The Anna'fication of Georgia
Its important to look at our uglier side, if we hope to ever evolve past it.
James W. Loewen begins his book, Sundown Towns: A Hidden Dimension of American Racism, talking about Anna Illinois. He tells the story of a conversation he had with a convenience store clerk, asking her in the midst of coffee purchase, "Is it true that 'Anna' stands for 'Ain't No Niggers Allowed'?" She answered him, "Yes. That's sad, isn't it. That all happened a long time ago." He pressed her "I undertsand [racial exclusion] is still going on?". Her reply: "Yes. That's sad".
Us white folks like to pretend that our commitment to the myth that, 'that all happened a long time ago,' and our being sad about it somehow absolves us of responsibility to examine the degree to which white supremacist thinking still drive private and public decisions making to the detriment of our very humanity, much less a just society.
Loewen goes on in that first chapter to make at least these points: (1) racial exclusion, very specifically in the form of Sundown Towns is ubiquitous; (2) we don't acknowledge its existance; (3) Sundown Towns are a new phenomenon, since the 1890s actually; (4) that they were created by violence; (5) that they persist.
In spite of the Fair Housing and public accomodations laws, so little has changed because, as Loewen quotes Tim Wise, "If people of color aren't around, there's a reason, having something to do with history, and exclusion . . . "
While we've been busy being sad that a town in our country would be known for the racial slur which composes the acronym crafted from its name, we've sat by and failed to speak out as the media has used an equally offensive phrase: 'illegal alien' and its close cousin, 'illegal immigrant' so ubiquitously that now elected officials feel entitled to codify in the statutes which govern this state such hateful rhetoric.
Sundown Towns are not the only ugliness which white folks harbor in our hearts, nor the only thing we could be sad about.
Being sad is not changing the conditions we face in any of our communities. Neither our economy, nor our stake in it has been protected by prioritizing loyalty to our whiteness over loyalty to humanity. If we hope to save our own skin, we must break ranks and do so now.
We are living in extremely dangerous times. With the Brown Codes (SB-40, HB-87) progressing without shame or remorse through the state Assembly, Georgia will soon join Arizona in the new Jim Crow South, unless sanity suddenly strikes the Governor's office.
It goes against ones nature to ask the global community to boycott one's one home community. But how else are we to respond? Are we really supposed to be good Germans about the whole affair, pretending that our elected leadership is not completely whacked, that they would spend a legislative session scapegoating our neighbors and coworkers, instead of building a more vibrant and self-reliant local economy for their constituents?
The sadness of the good germans did not save the life of a single slav or jew. Only action was capable of doing that.
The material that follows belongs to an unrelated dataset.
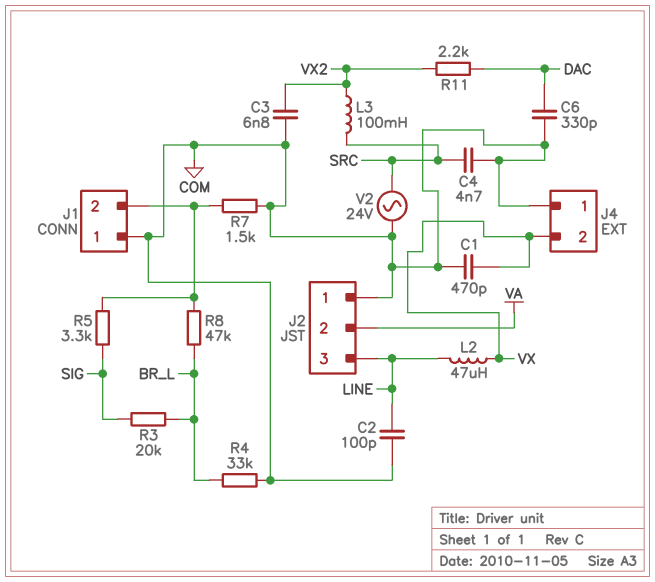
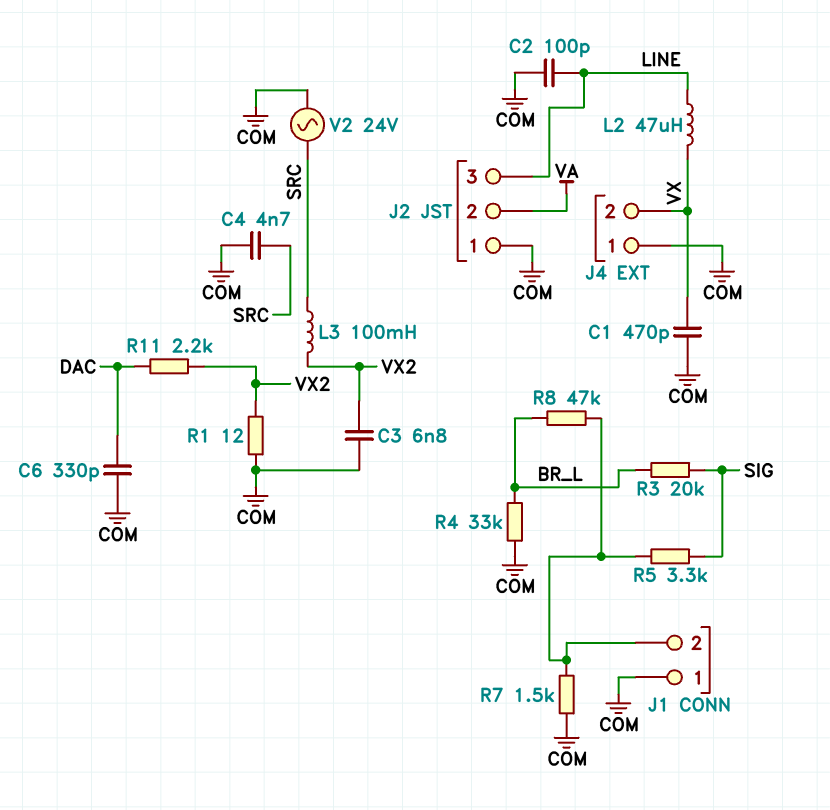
R1: none -> 12 (COM, VX2)

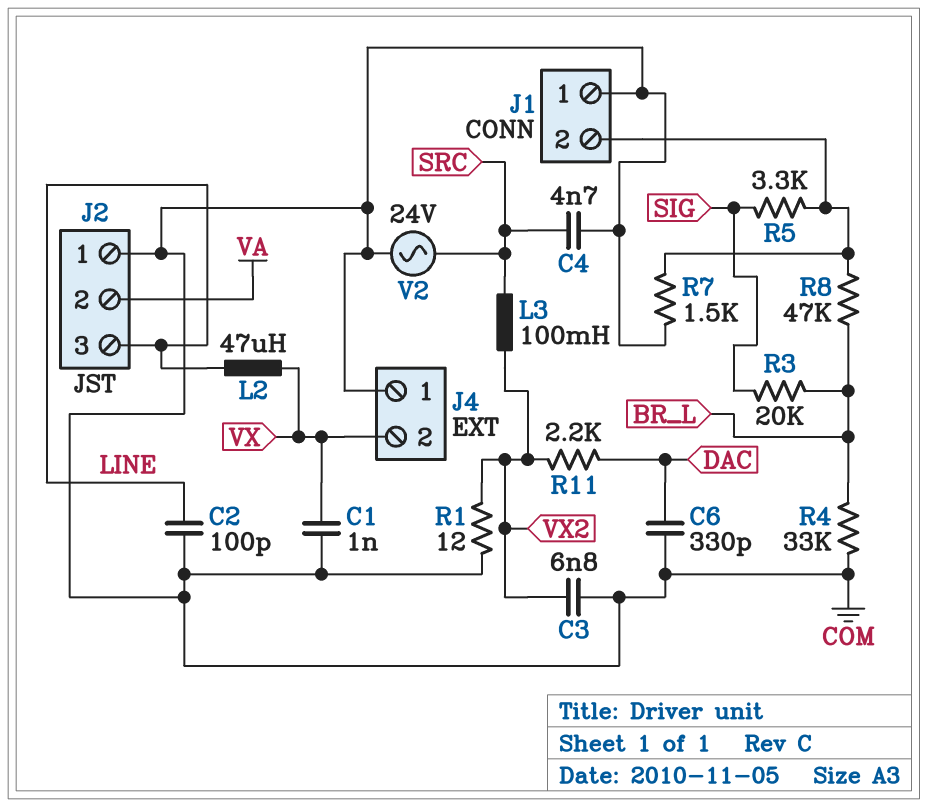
C1: 470pF (COM, VX) -> 1nF (COM, VX)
When one is faced with apartheid conditions, as have been communities in South Africa and Palestine and Arizona and I fear next, Georgia; it comes time to ask the global community to render its verdict.
As Greens, we'd like to be pro-actively engaged in deconstructing the cultural supports which permit us to demonize and criminalize the two million plus people locked up in this country. Fewer than half of those were convicted of violent crimes. As Dr. Angela Davis of the California University system (and a Green) writes in "Abolition Democracy: Beyond Empire, Prisons and Torture", "This is supposed to make people feel better, but what it really does is divert their attention away from those threats to security that come from the military, police, profit-seeking corporations, and sometimes from one's own intimate partners."
Instead, just when we'd like to imagine that it can get no worse than subjecting one in thirteen of our adult neighbors to judicial supervision, our elected officials respond by asserting that yes, indeed, they can make this much worse.
If the Georgia General Assembly is to take such significant steps to recreate our apartheid past, it seems we are left with little alternative but to insist on seeking the intervention of the international community. Please don't let it go there. Sign the petition. Call Governor Nathan Deal at 404-656-1776 and remind him what the good book has to say about the 'stranger (who) sojourn with thee in your land', remind him how it is we sometimes have 'entertained angels unaware'.
Georgia has an ugly ANNA'fied history. Don't let that be the future we leave for our kids.